The passage of the Jordan River with the Ark of the Covenant
Ca. 1667. Oil on canvas.On display elsewhere
The iconography of this work faithfully depicts the biblical account (Joshua, chap. 3 and 4). For this purpose, the Madrid painter Juan Montero de Rojas opted for a horizontal canvas so that the scene would have a panoramic format. It depicts the passage of the Ark of the Covenant, carried by four Hebrew priests, across the riverbed of the Jordan, dried up by Divine intervention. The figures are elongated, as is typical for the artist. On the left of the composition, there are a number of figures in different poses who appear against the light and occupy almost a third of the work. This use of figures is a resource that adds depth to the representation and was widely used in the Baroque period. The clarity of the rest of the composition contrasts with this scenography resource. The artist has placed the figures on different planes, there is the ark carried by the priests and then the figures collecting and carrying the stones from the riverbed. Finally, between this plane and the mountainous landscape in the background, he has placed the army and people of Israel, ready to follow the Ark of the Covenant, which carried the tablets of the Law that had been received by Moses. Moses, who had died after seeing the Promised Land from Mount Nebo, commissions Joshua to lead his people. The mighty Jordan River stands between their passage and the Promised Land, but will be made to retreat from its course to allow the Israelites to cross behind the Ark. It is Joshua himself, who is perhaps the character depicted on horseback on the left-hand side of the composition, who orders representatives of each of the 12 tribes of Israel to gather 12 stones from the dry riverbed and leave them on the bank to record the miracle that has taken place.
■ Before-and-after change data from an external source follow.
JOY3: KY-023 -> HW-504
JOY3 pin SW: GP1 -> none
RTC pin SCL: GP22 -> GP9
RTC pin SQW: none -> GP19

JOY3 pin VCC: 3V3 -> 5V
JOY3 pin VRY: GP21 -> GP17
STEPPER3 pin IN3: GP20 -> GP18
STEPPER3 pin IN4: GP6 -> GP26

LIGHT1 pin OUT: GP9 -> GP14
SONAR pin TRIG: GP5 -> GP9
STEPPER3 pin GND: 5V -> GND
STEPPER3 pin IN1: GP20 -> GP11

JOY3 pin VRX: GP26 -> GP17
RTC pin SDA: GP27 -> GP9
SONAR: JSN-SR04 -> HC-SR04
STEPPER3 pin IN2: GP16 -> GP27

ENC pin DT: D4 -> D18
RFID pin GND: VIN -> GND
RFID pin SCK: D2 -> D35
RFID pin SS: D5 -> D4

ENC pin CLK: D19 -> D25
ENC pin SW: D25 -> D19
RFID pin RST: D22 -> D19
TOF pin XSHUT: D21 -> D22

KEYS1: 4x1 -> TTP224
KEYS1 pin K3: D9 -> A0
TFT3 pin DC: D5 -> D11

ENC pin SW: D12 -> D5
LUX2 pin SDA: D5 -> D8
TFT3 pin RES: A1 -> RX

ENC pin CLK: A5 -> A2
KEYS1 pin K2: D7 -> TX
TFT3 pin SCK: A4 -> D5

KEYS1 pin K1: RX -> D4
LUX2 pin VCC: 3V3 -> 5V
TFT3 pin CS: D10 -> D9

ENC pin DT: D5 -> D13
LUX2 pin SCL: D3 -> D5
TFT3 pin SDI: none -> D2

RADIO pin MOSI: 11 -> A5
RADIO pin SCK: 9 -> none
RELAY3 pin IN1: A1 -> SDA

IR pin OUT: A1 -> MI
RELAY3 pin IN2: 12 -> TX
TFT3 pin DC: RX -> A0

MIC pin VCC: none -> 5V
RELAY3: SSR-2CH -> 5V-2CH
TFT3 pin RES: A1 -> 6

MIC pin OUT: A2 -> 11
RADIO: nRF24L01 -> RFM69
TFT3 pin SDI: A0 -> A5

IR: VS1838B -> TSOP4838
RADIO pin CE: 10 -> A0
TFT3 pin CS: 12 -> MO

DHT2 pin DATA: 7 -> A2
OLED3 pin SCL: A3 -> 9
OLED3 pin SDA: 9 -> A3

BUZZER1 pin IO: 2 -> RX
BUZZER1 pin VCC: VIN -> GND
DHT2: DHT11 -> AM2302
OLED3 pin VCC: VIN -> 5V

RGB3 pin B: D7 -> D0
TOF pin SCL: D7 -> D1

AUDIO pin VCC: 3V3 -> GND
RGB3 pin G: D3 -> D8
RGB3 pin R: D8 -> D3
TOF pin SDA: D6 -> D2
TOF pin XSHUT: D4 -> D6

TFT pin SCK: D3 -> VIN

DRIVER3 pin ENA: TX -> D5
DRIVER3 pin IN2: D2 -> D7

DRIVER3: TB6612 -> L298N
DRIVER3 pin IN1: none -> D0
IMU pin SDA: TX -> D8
The purpose of this painting is clear, to reveal to all who see it, the intervention and power of the Divine. It was one of a series of seventeen canvases, some of them by Juan Antonio de Frías y Escalante, depicting scenes from the Old Testament. In a way, the Church interpreted these scenes as representations of the Eucharist. The artist executed all of them for the sacristy of the convent of La Merced Calzada in Madrid. This convent, confiscated in 1836 and demolished a year later, occupied what is now the Plaza de Tirso de Molina. It is due to the presence in the convent of Fray Gabriel Téllez, known in the literary world by that name. The paintings that adorned the sacristy were transferred to the Museo de la Trinidad, which was founded precisely to house works from confiscated convents and churches in the provinces of Madrid and the surrounding area. Later, in 1872, it was merged with the then Museo Real de Pintura to create the present-day Museo Nacional del Prado. In the inventory of the Museo de la Trinidad of 1854, it appears erroneously as the ‘Passage of the Red Sea’ and in the 1865 catalogue by Gregorio Cruzada Villaamil it is cited with its true iconography.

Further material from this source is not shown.